The ISM intentionally placed Rachel and other “internationals” between 50 ton bulldozers and Rafah homes and so, along with the Hamas terrorist movement they were protecting, would seem to bear a large measure of moral responsibility for her death.

When you search for Rachel Corrie in the Guardian’s search engine you get over 150 results, some referencing the play which toured internationally named, “My Name is Rachel Corrie.”

When you search for Malka Chana Roth, you get two – one in 2002 dryly noting her death in the context of a list of Palestinian and Israeli children killed during the Intifada till that time, and the other containing a partial list of the victims in the aftermath of the Sbarro attack, which noted:

“Malka Roth, 15, from Ramot, on the western edges of Jerusalem, was the 15th victim to be identified yesterday morning.”

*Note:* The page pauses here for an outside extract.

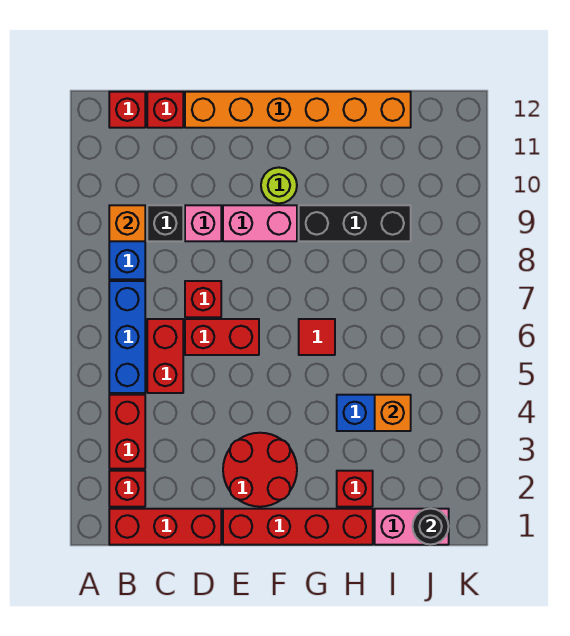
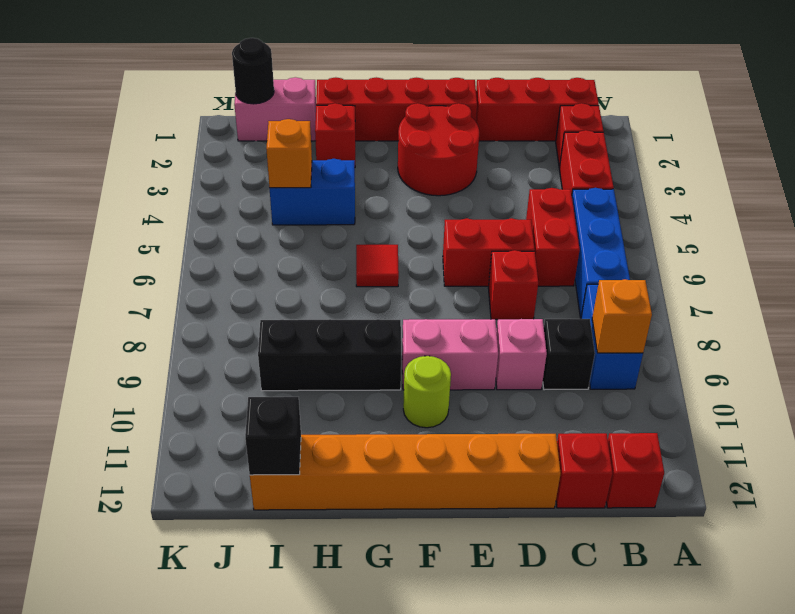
none -> black brick I12 level 2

That’s it.  A mere twenty words.

There were no plays and no international media interest in the innocent teenage girl murdered by a movement so cruel as to venerate the murderer as a Shahid, a righteous martyr for the cause.    

I don’t think it exploitative, nor insensitive, to simply ask if, under any circumstances, the Guardian would ever offer Arnold Roth, or his wife Frimet, the chance to express their grief, describe their family’s unimaginable pain, or pay tribute to their daughter’s memory in a manner similar to what they continue to provide for the family of Rachel Corrie.